The chip uses a general-purpose I/O block (below) for each pin, that can be used as an input or an output depending on how it is wired. Each block contains two large drive transistors: an NMOS transistor to pull the output low and a PMOS transistor to pull the output high. The I/O block has separate control lines for the two output transistors. (At the bottom of the image below, two thin metal wires drive the high-side and low-side transistors.) This permits tri-state logic: if neither transistor is energized, the output is left floating. The gate array drives the output transistors with high-current inverter, constructed from multiple transistors in parallel. (This is why the schematic shows more inverters than may seem necessary.)

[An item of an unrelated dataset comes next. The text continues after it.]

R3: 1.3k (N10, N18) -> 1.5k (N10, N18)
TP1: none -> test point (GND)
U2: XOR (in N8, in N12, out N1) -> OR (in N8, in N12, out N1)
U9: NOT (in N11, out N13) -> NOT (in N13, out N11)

One of the 22 I/O blocks on the die. Each I/O block is associated with a bond pad, where a bond wire can be connected to an external pin.

One of the 22 I/O blocks on the die. Each I/O block is associated with a bond pad, where a bond wire can be connected to an external pin.

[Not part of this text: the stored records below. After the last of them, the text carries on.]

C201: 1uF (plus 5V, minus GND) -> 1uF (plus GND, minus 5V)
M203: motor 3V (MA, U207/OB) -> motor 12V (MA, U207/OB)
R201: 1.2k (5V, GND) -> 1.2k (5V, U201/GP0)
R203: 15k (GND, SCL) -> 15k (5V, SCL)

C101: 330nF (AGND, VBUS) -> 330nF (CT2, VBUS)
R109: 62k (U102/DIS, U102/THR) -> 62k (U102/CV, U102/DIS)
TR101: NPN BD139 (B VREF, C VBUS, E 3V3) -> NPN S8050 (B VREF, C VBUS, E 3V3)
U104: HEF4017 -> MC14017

When used as an input, the pad is wired to the surrounding circuitry slightly differently, connecting to input protection diodes (not shown on the schematic). Thus, the functionality of the I/O blocks can be changed by modifying the metal layers, without changing the underlying silicon.

Some 7400-series history

The earliest logic integrated circuits used resistors and transistors internally, so they were called RTL (Resistor Transistor Logic), but RTL had significant performance problems. RTL was rapidly replaced by Diode Transistor Logic (DTL) and then Transistor Transistor Logic (TTL). In 1964, Texas Instruments created a line of TTL integrated circuits for military applications called the SN5400 series. This was shortly followed by the commercial-grade SN7400 series.

The 7400 series of integrated circuits was inexpensive, fast, and easy to use. The line started with simple logic circuits such as four NAND gates on a chip, and moved into more complex chips such as counters, shift registers, and ALUs. The 7400 series became very popular in the 1970s and 1980s, used by electronics hobbyists and high-performance minicomputers alike. These chips became essential building blocks and "glue" logic for microcomputers, heavily used in the Apple II for instance.

The original 7400 series branched into dozens of families with different performance characteristics but the same functionality. The 74LS (low-power Schottky) family, for instance, became very popular as it both improved speed and reduced power consumption. In the mid-1970s, 7400-series chips were introduced that used CMOS circuitry instead of TTL for dramatically lower power consumption. This CMOS family, the 74C series, was followed by numerous other CMOS families.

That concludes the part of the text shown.